Patient-reported utility data from the trial was used to estimate average utility weights for the health states. However, there are limitations on basing quality-adjusted survival on actual patient experience of the treatments administered. EQ-5D data were not reported on all patients or at all visits, and fewer than half of the patients had an end-of-study assessment. Furthermore, to use EQ-5D data to ascribe utilities to the TOX state, the assessment should have taken place on a day when the AE was being experienced, and this was uncommon. REL utilities were based on values collected at withdrawal from study treatment and could be determined only for patients who experienced the progression event, not for those who were censored for the event.

Despite these limitations, the overall average reported utility for REL was 0.43, which is in the 0.41–0.69 range reported by Earle et al (2000) for progressive metastatic breast cancer.

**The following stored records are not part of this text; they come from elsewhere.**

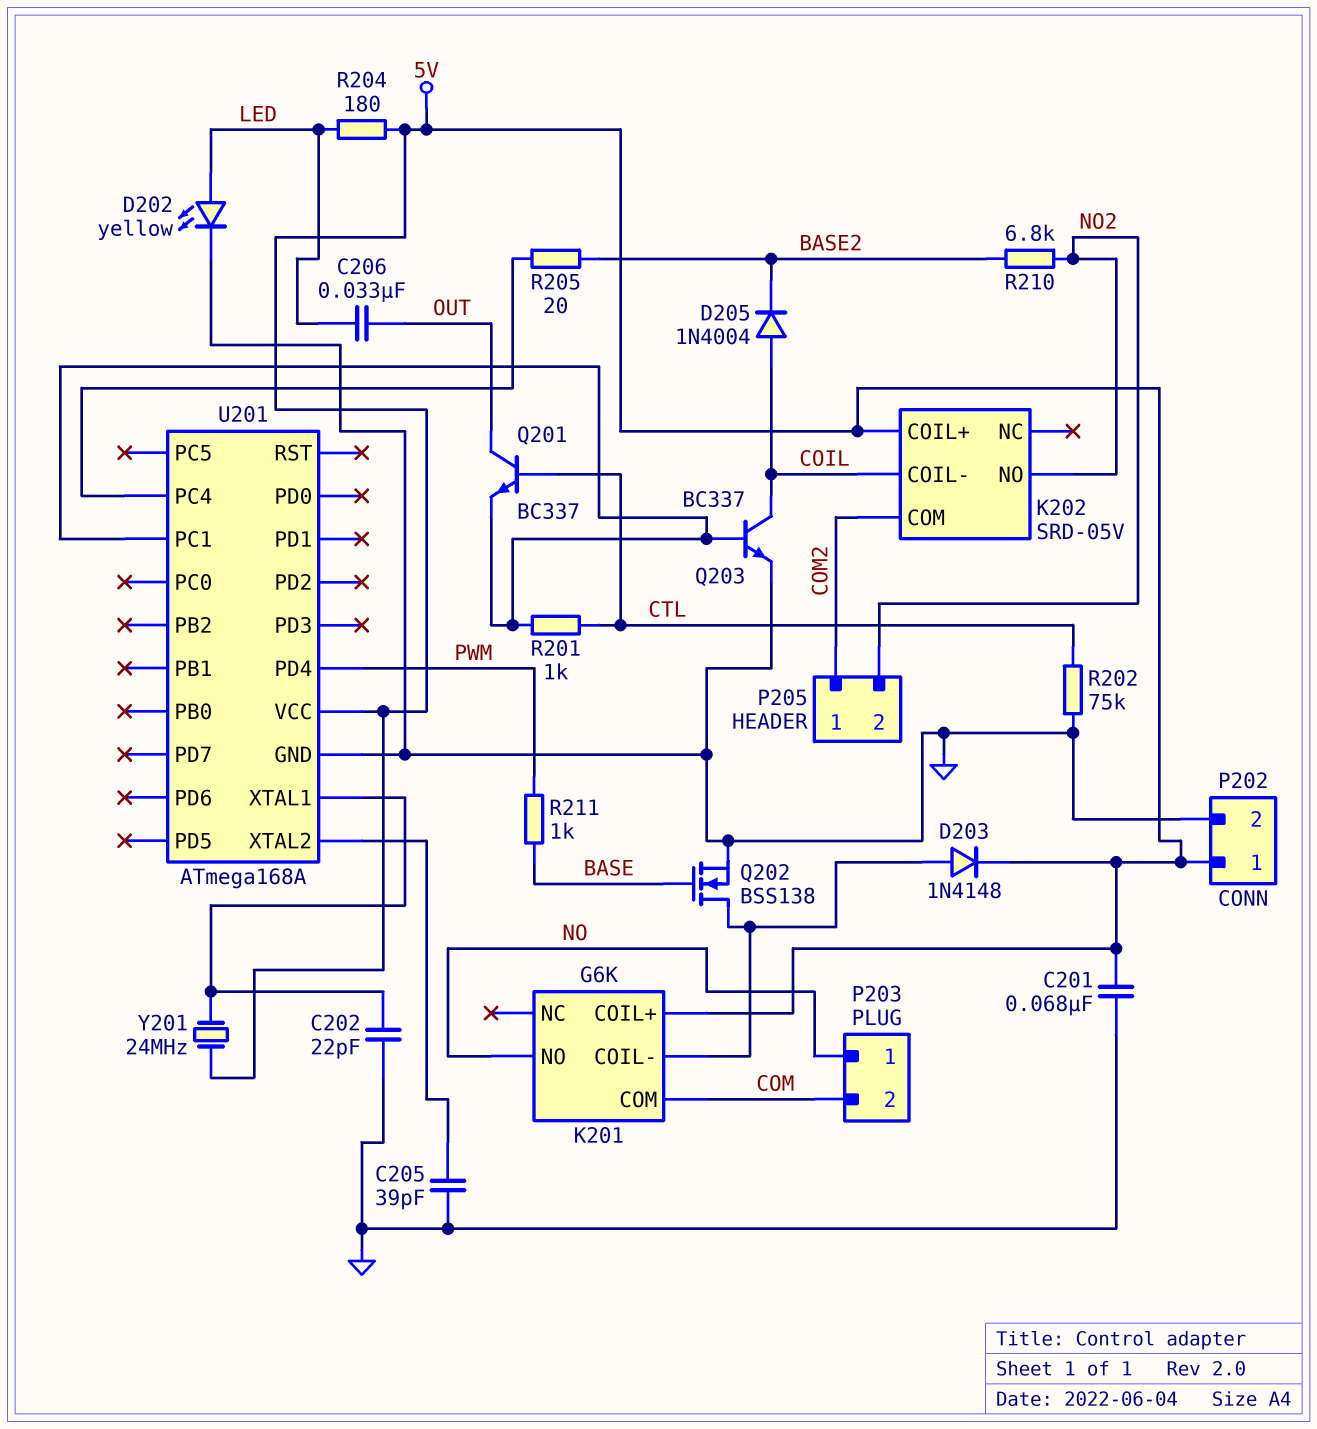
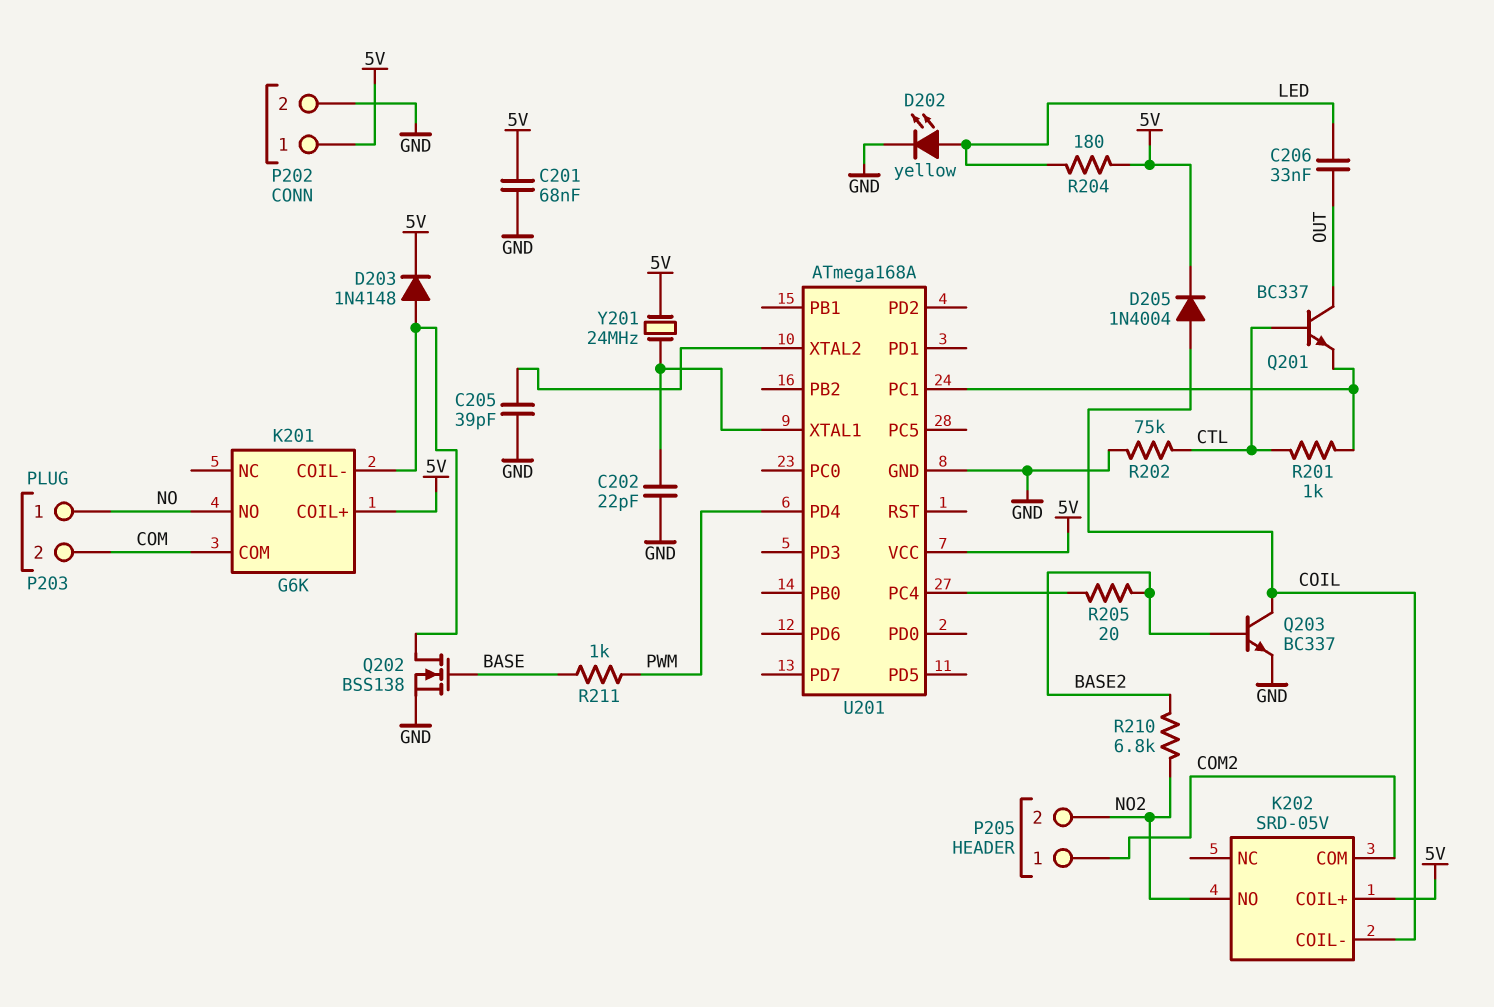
D205: diode 1N4004 (A COIL, K BASE2) -> diode 1N4004 (A COIL, K 5V)
Q203: NPN BC337 (B U201/PC1, C COIL, E GND) -> NPN BC337 (B BASE2, C COIL, E GND)

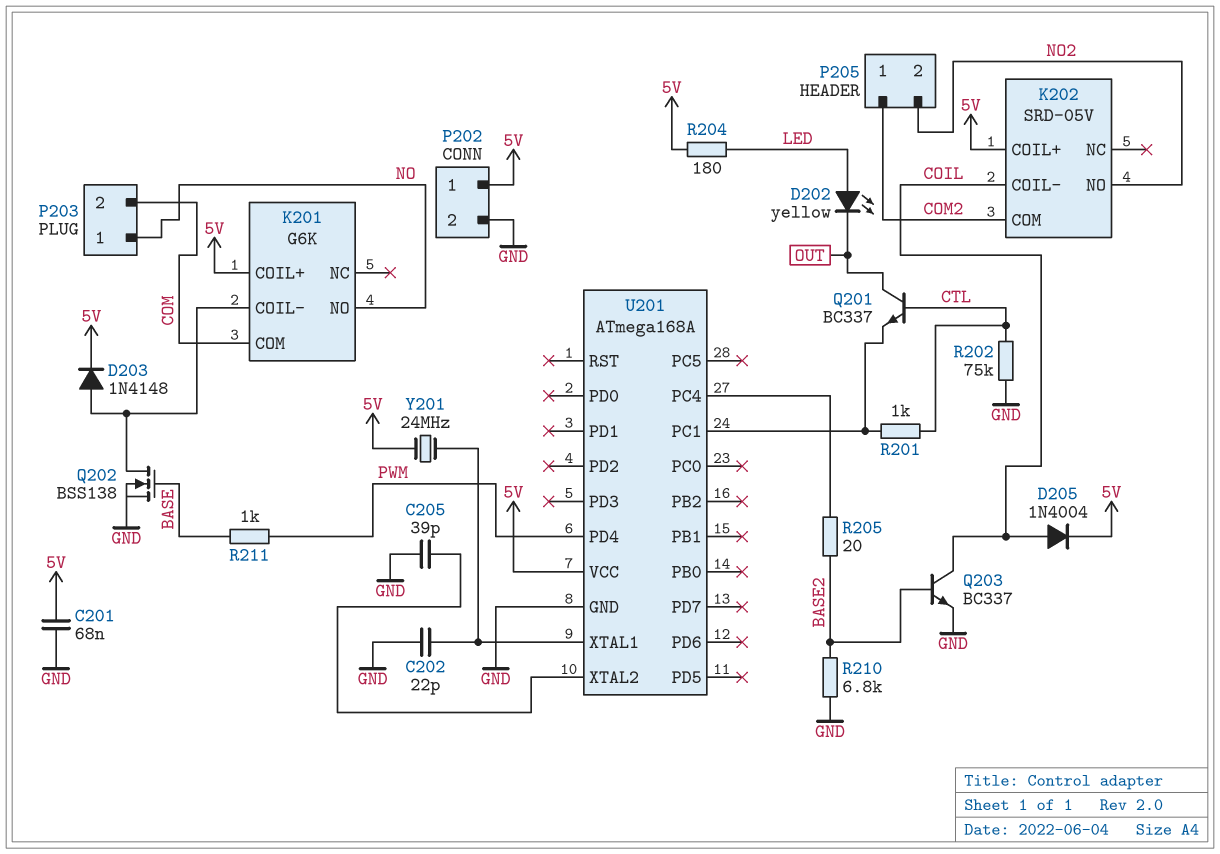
C206: 33nF (LED, OUT) -> none
D202: LED yellow (A LED, K GND) -> LED yellow (A LED, K OUT)
R210: 6.8k (BASE2, NO2) -> 6.8k (BASE2, GND)

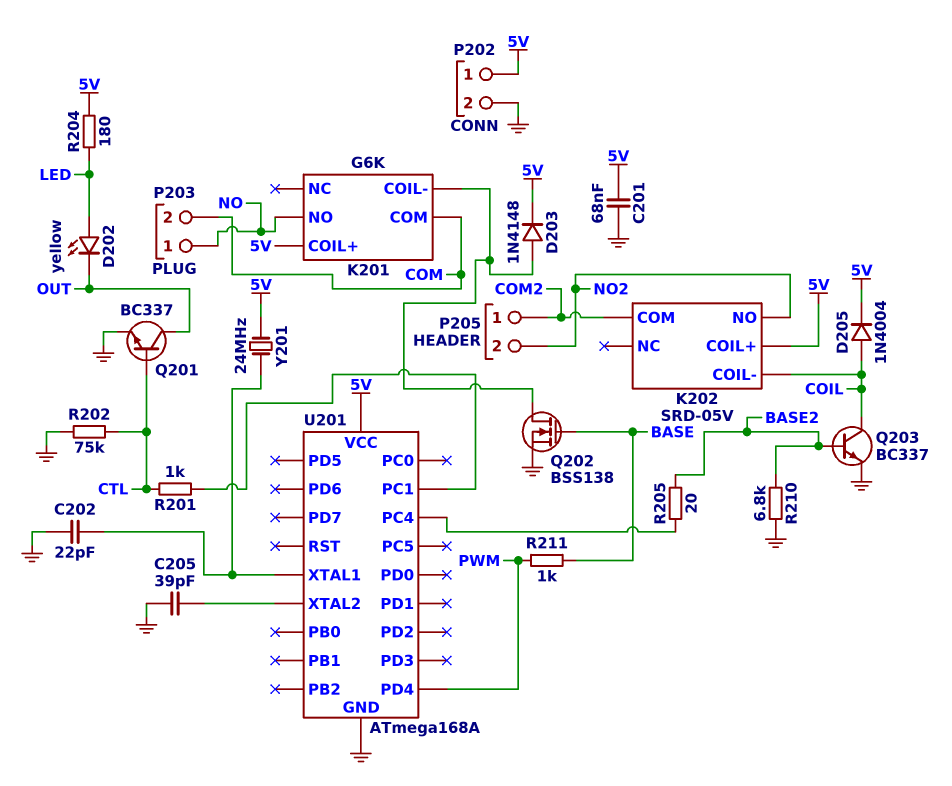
Q201: NPN BC337 (B CTL, C OUT, E U201/PC1) -> NPN BC337 (B CTL, C OUT, E GND)

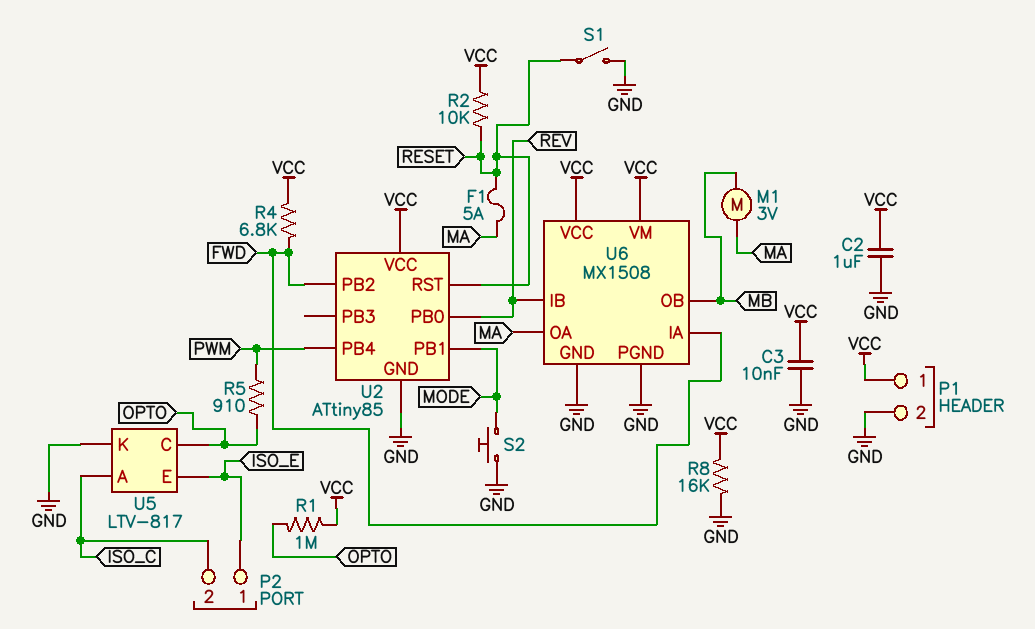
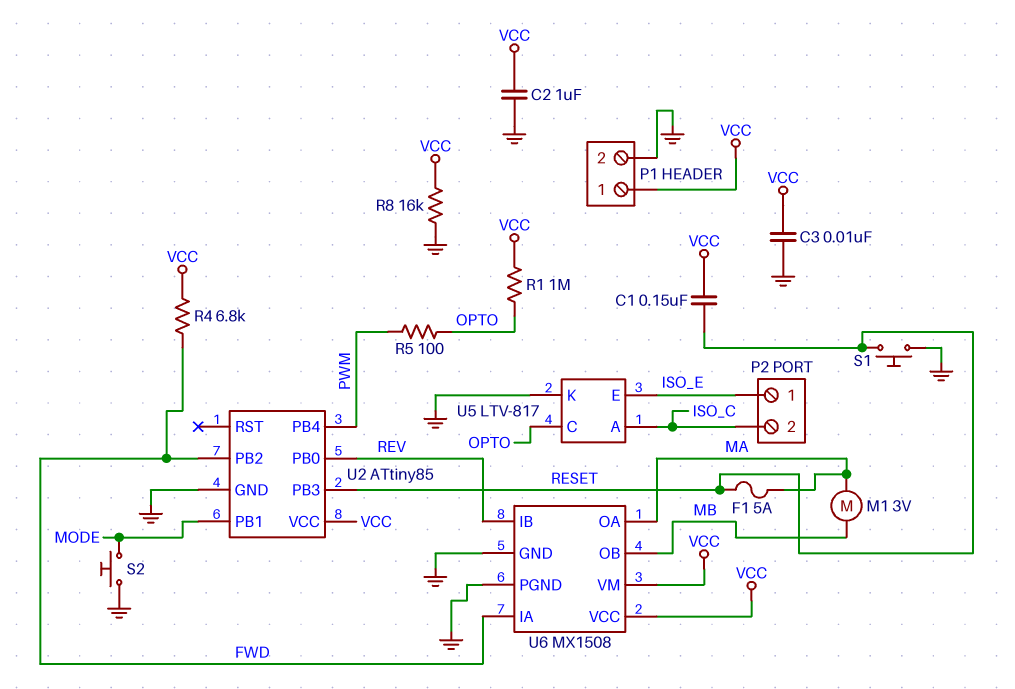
C1: none -> 150nF (RESET, VCC)
R2: 10k (RESET, VCC) -> none
R5: 910 (OPTO, PWM) -> 100 (OPTO, PWM)
S1: switch (GND, RESET) -> button (GND, RESET)
U2 pin PB3: none -> RESET
U2 pin RST: RESET -> none

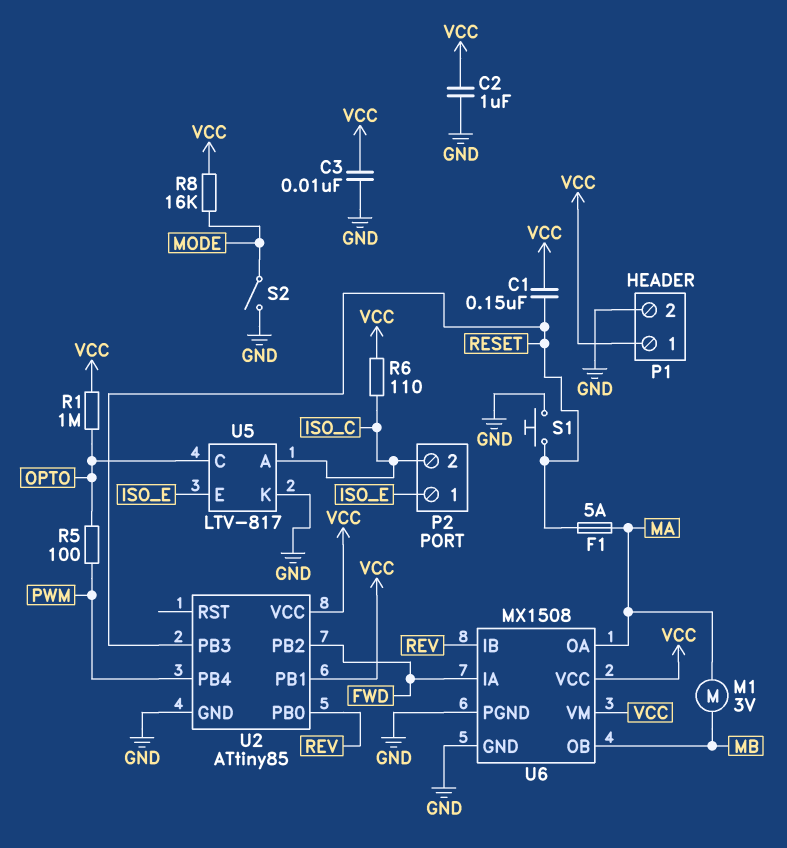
R4: 6.8k (FWD, VCC) -> none
R6: none -> 110 (ISO_C, VCC)
R8: 16k (GND, VCC) -> 16k (MODE, VCC)
S2: button (GND, MODE) -> switch (GND, MODE)
U2 pin PB1: MODE -> VCC

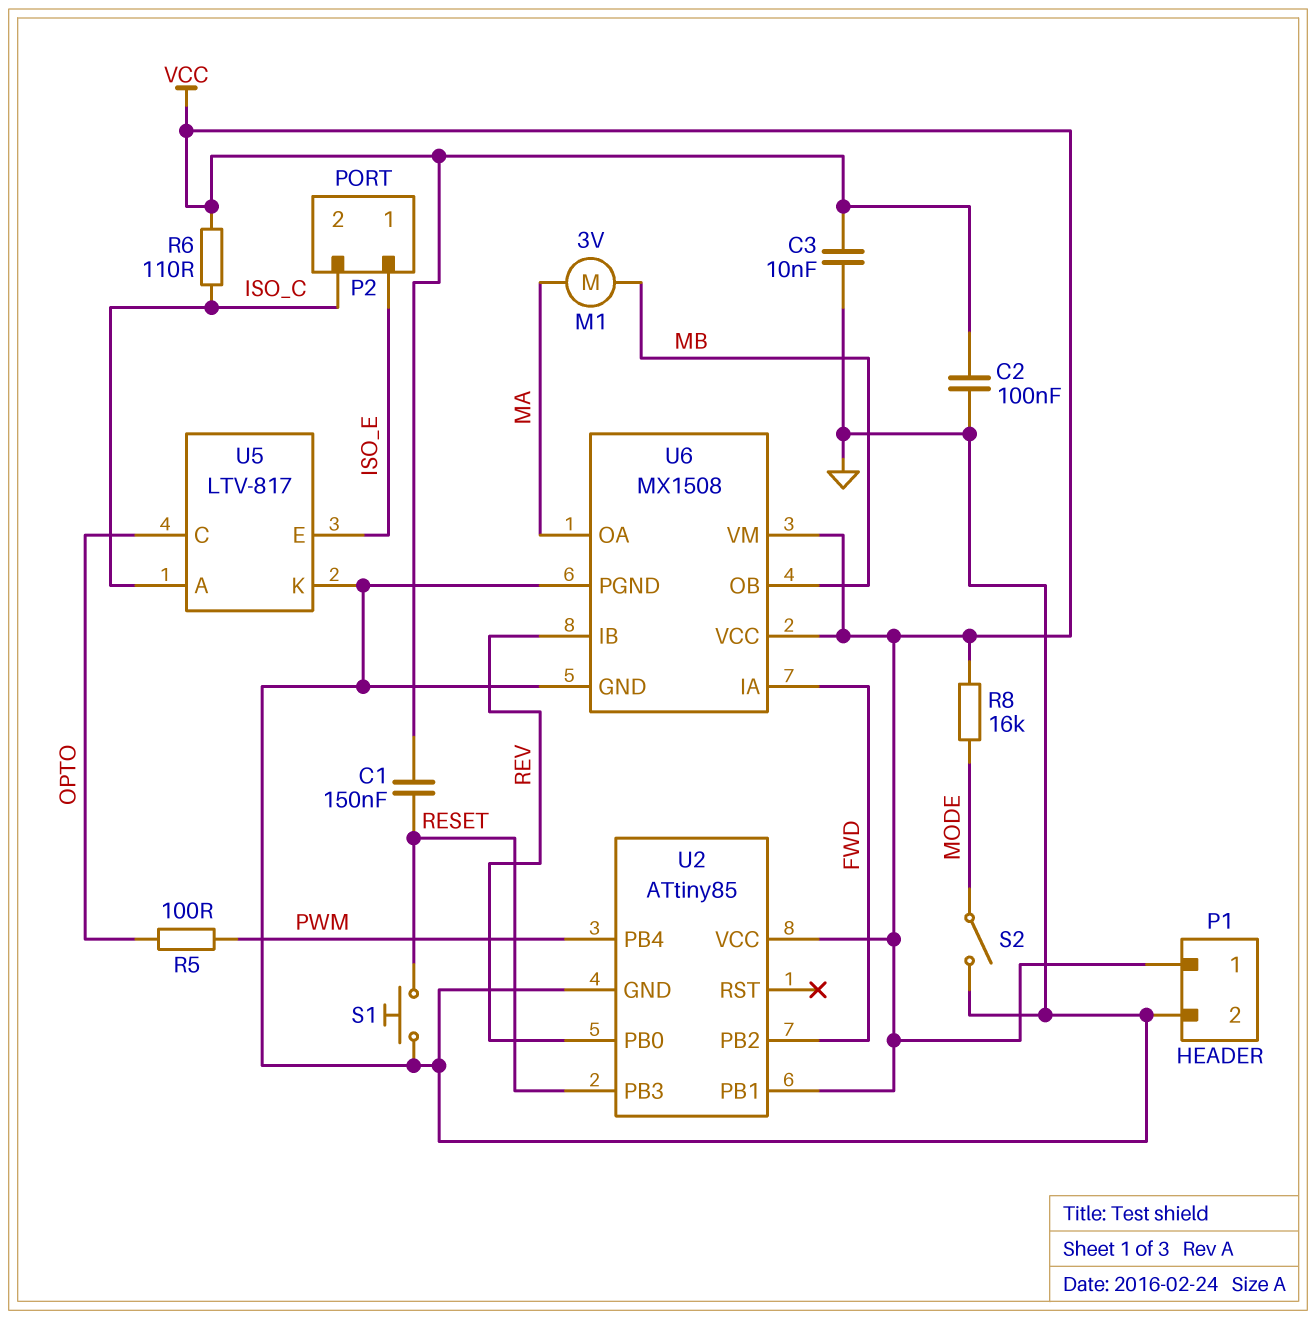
C2: 1uF (GND, VCC) -> 100nF (GND, VCC)
F1: 5A (MA, RESET) -> none
R1: 1M (OPTO, VCC) -> none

At this level, and with average utility for TOX and TWiST at 0.59 and 0.66, respectively, the lapatinib plus capecitabine combination treatment used in this study provides, on average, significantly more quality-adjusted survival time than does treatment with capecitabine alone.

Earle et al (2000) also report utility in the range of 0.16–0.54 for terminal metastatic breast cancer, and Nooij et al (2003) cite a physician-based utility=0.23 for the progressive state in metastatic breast cancer. These lower values may reflect a more realistic range of values than the observed values for the entire period after progression, as the deterioration in health that eventually occurs may not be captured well by assessments that were taken close to the progression date. Application of lower utilities for the REL state would result in a more pronounced Q-TWiST advantage for the lapatinib plus capecitabine treatment combination.

In summary, the lapatinib plus capecitabine combination provided significantly greater Q-TWiST than did capecitabine alone. The full impact of the combination cannot be determined, because of the early closure to accrual and subsequent cross over, but it is likely that the average 7 weeks improvement is an underestimate of the overall benefit.